Motorcycle Service & Repair
It seems like every month or so, someone is writing into the 'Workbench’ section of the Wing World magazine and asking Stu for his advise on the front forks on our bikes. This comes up so often that I decided to give this subject it's own web page.
Unlike dirt bikes which are typically better protected, the fork tubes on GoldWings are fully exposed to the various road elements. As we make our travels, we don’t think much about this unless something goes wrong. This may be noticing oil rings around the tubes or worse yet, we notice oil dripping on the ground or traveling up our shirts as the fork seals have totally given out.
After performing various maintenance items on our bikes, I'm seeing a pattern where both the bushings & sliders are showing significant wear to the surface coatings and in some cases the coating is gone and now the parent material is being worn. As this condition continues, the fork tubes are no longer sliding nice and smooth but now are moving back and forth. A condition which is short of impossible to detect while riding.

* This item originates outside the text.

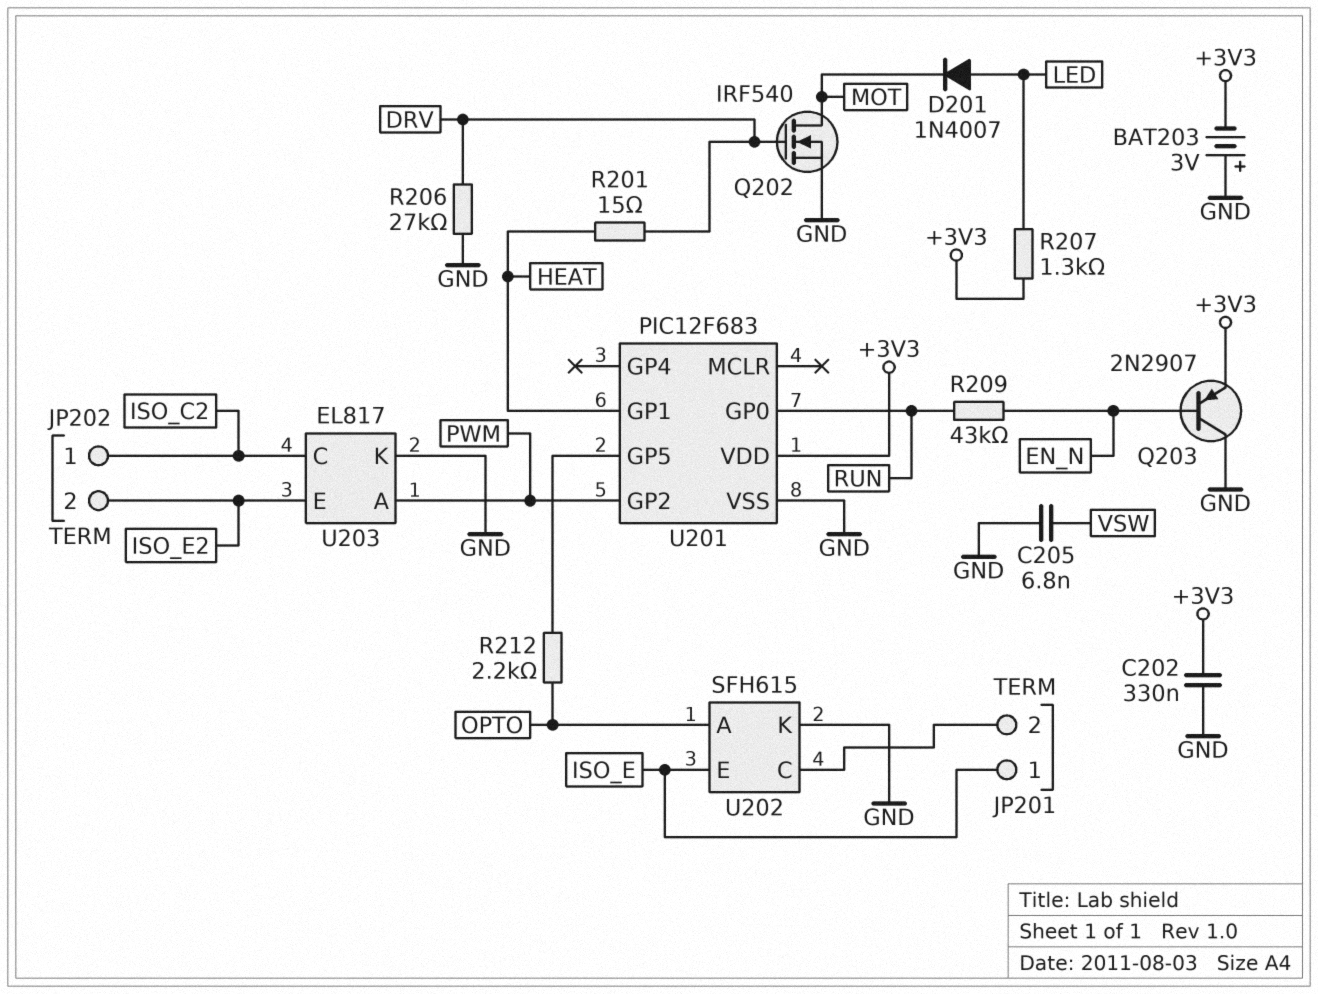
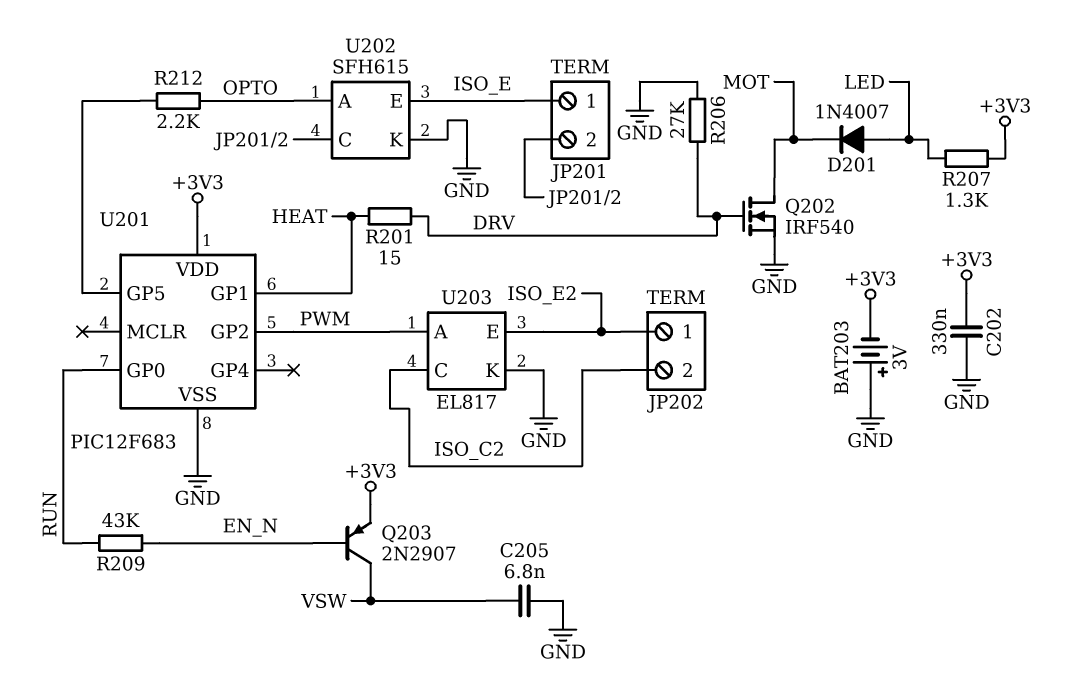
JP202 pin 1: ISO_C2 -> ISO_E2
JP202 pin 2: ISO_E2 -> ISO_C2
Q203: PNP 2N2907 (B EN_N, C GND, E +3V3) -> PNP 2N2907 (B EN_N, C VSW, E +3V3)

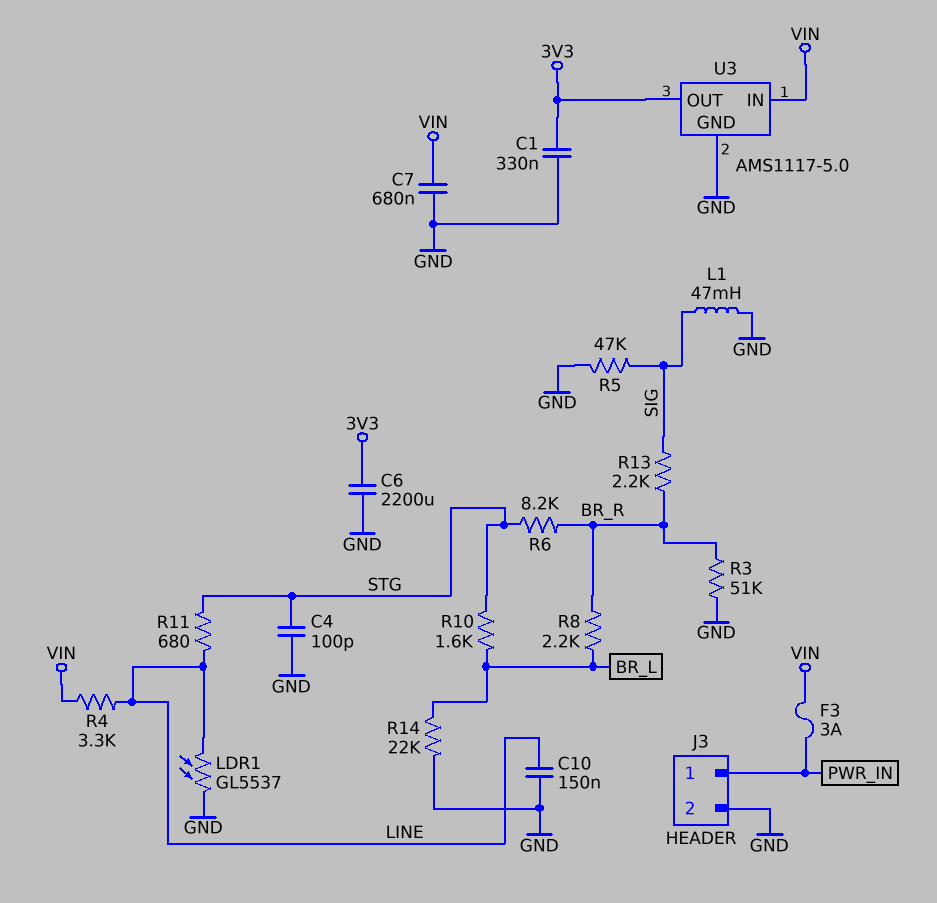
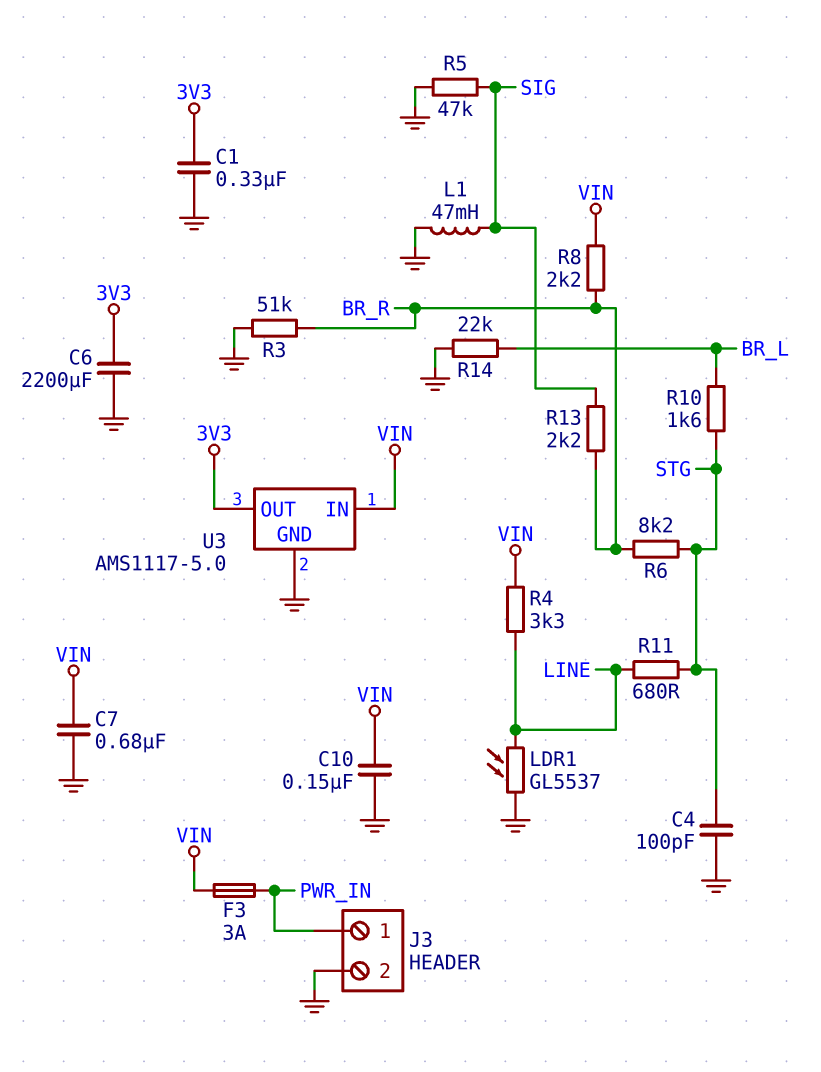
C10: 150nF (GND, LINE) -> 150nF (GND, VIN)
R8: 2.2k (BR_L, BR_R) -> 2.2k (BR_R, VIN)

Of key interest, is the fact that the wear is heavier to the underside of the bushing & sliders and noted more significant to the left fork than the right. In rebuilding the forks, the difference between 60K to 100K is very noticeable. This would include the oil turning to sludge and slivers of metal flowing out of the tubes when drained. It seems that Honda may have left out a critical maintenance item here as most of us aren't thinking about normal wear that is being introduced as we ride thousands of miles.
Another major observation is the vertical scratches to the tubes of varying lengths. These scratches range to those that can't be felt with a ball scribe, to others which have significant depth. Some of these were found to be leaking at the fork seal and others only being a matter of time. In thinking about these, there's 3 that stand out. 1) Oil isn't meant to last the "life" of the bike, 2) Road/Weather elements will take it's toll to the inner fork tube, 3) Fork Tubes do have wear items in them and require inspection & replacement.
Based on tear down inspection & findings, 60K miles appear to be the right time for fork rebuild.The images below were noted with mileage at 70K. Cost for total rebuild can easily double when the actual fork tubes require replacement. Some tubes can be polished where others can not.